Key findings: (1) Translation difficulty accounts for a modest but consistent portion of translationese variance—approximately 20 % of the total variance in the English‑to‑German direction, with weaker effects in the opposite direction. (2) Cross‑lingual transfer difficulty (mt_AvS, tot_entropy) contributes more than source‑text complexity (src_gpt_AvS) across both language pairs, supporting the hypothesis that the act of mapping between languages drives many translationese phenomena. (3) In the written modality, IT‑based measures (especially src_gpt_AvS and mt_AvS) match or outperform traditional syntactic/lexical features in predicting translatedness. In the spoken modality, however, the advantage disappears, likely due to the noisier nature of oral data and the limited ability of current LLMs to capture prosodic or disfluency cues. (4) The strongest individual predictors across all settings are source‑side syntactic depth (src_tree_depth) and translation‑solution entropy (tot_entropy), indicating that complex source structures and high ambiguity in target‑language realizations both promote translationese.

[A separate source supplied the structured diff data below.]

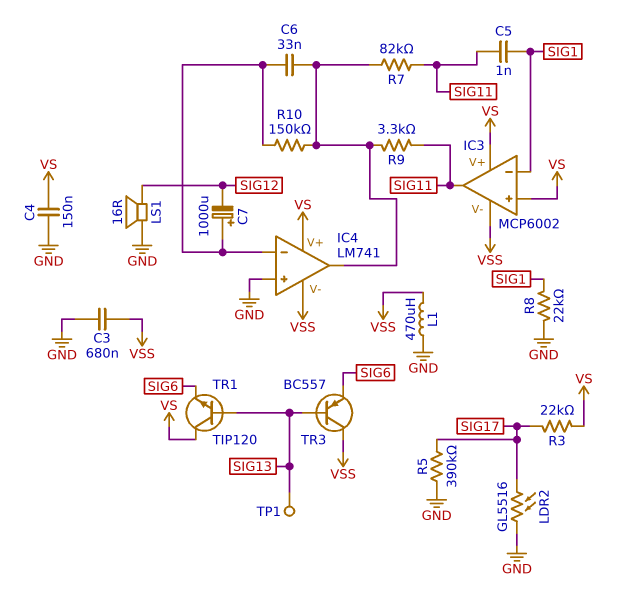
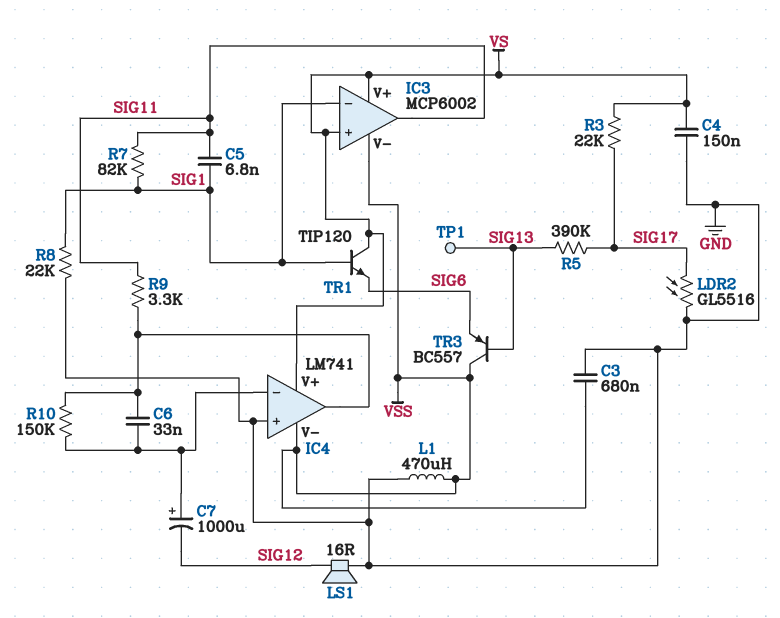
C5: 1nF (SIG1, SIG11) -> 6.8nF (SIG1, SIG11)
R5: 390k (GND, SIG17) -> 390k (SIG13, SIG17)
R7: 82k (IC4/out, SIG11) -> 82k (SIG1, SIG11)
TR1: NPN TIP120 (B SIG13, C VS, E SIG6) -> NPN TIP120 (B SIG1, C VS, E SIG6)

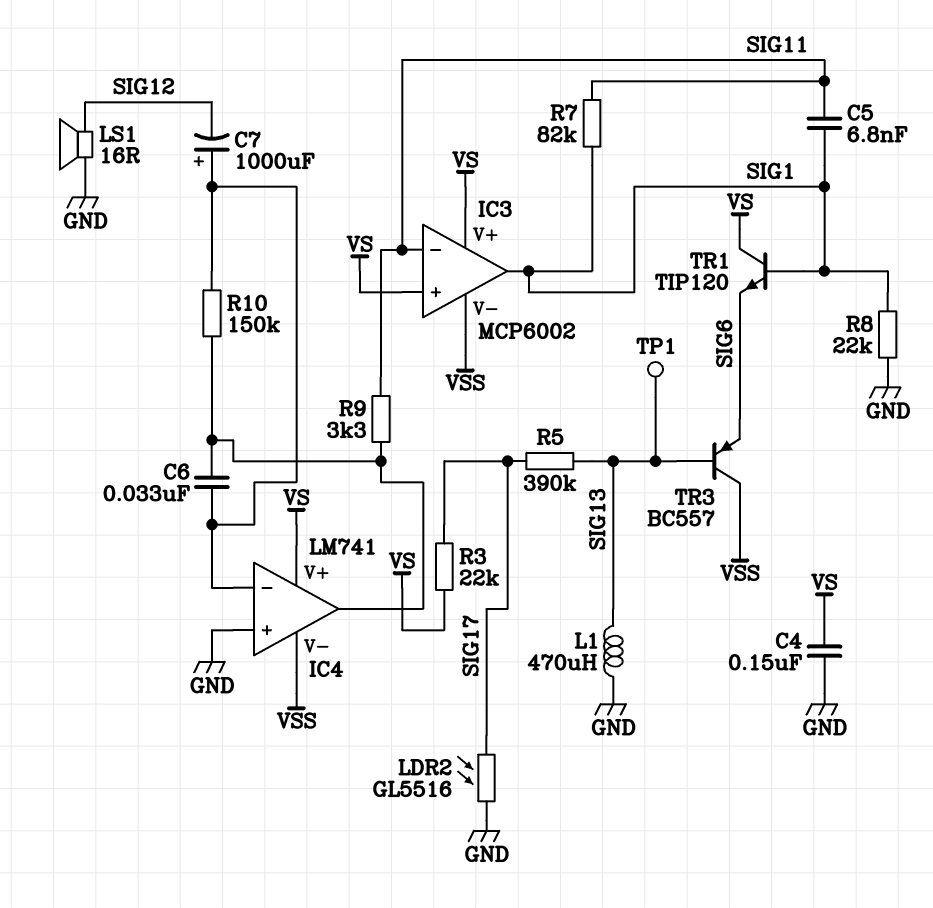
C3: 680nF (GND, VSS) -> none
IC3 pin in-: SIG1 -> SIG11
IC3 pin out: SIG11 -> SIG1
L1: 470uH (GND, VSS) -> 470uH (GND, SIG13)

The authors interpret these results as evidence that translators adopt rational strategies to reduce cognitive effort: they may simplify complex source constructions, rely on more literal renderings when transfer uncertainty is high, or increase explicitation to compensate for processing difficulty. This reframes translationese from a “defect” to a cost‑minimising adaptation. The paper also acknowledges limitations: LLM‑derived surprisal values can be model‑dependent, the spoken data may suffer from alignment errors, and the current approach does not directly measure real‑time cognitive load (e.g., eye‑tracking or EEG). Future work is suggested to incorporate diverse language pairs, real‑time interpreting data, and multimodal cognitive measurements, as well as to explore ensemble surprisal estimates to mitigate model bias.

In sum, the study offers a unified, cognitively grounded explanation for translationese, demonstrates the practical utility of information‑theoretic difficulty metrics, and opens avenues for more nuanced quality‑estimation and translator‑support tools that account for the inherent difficulty of the translation task.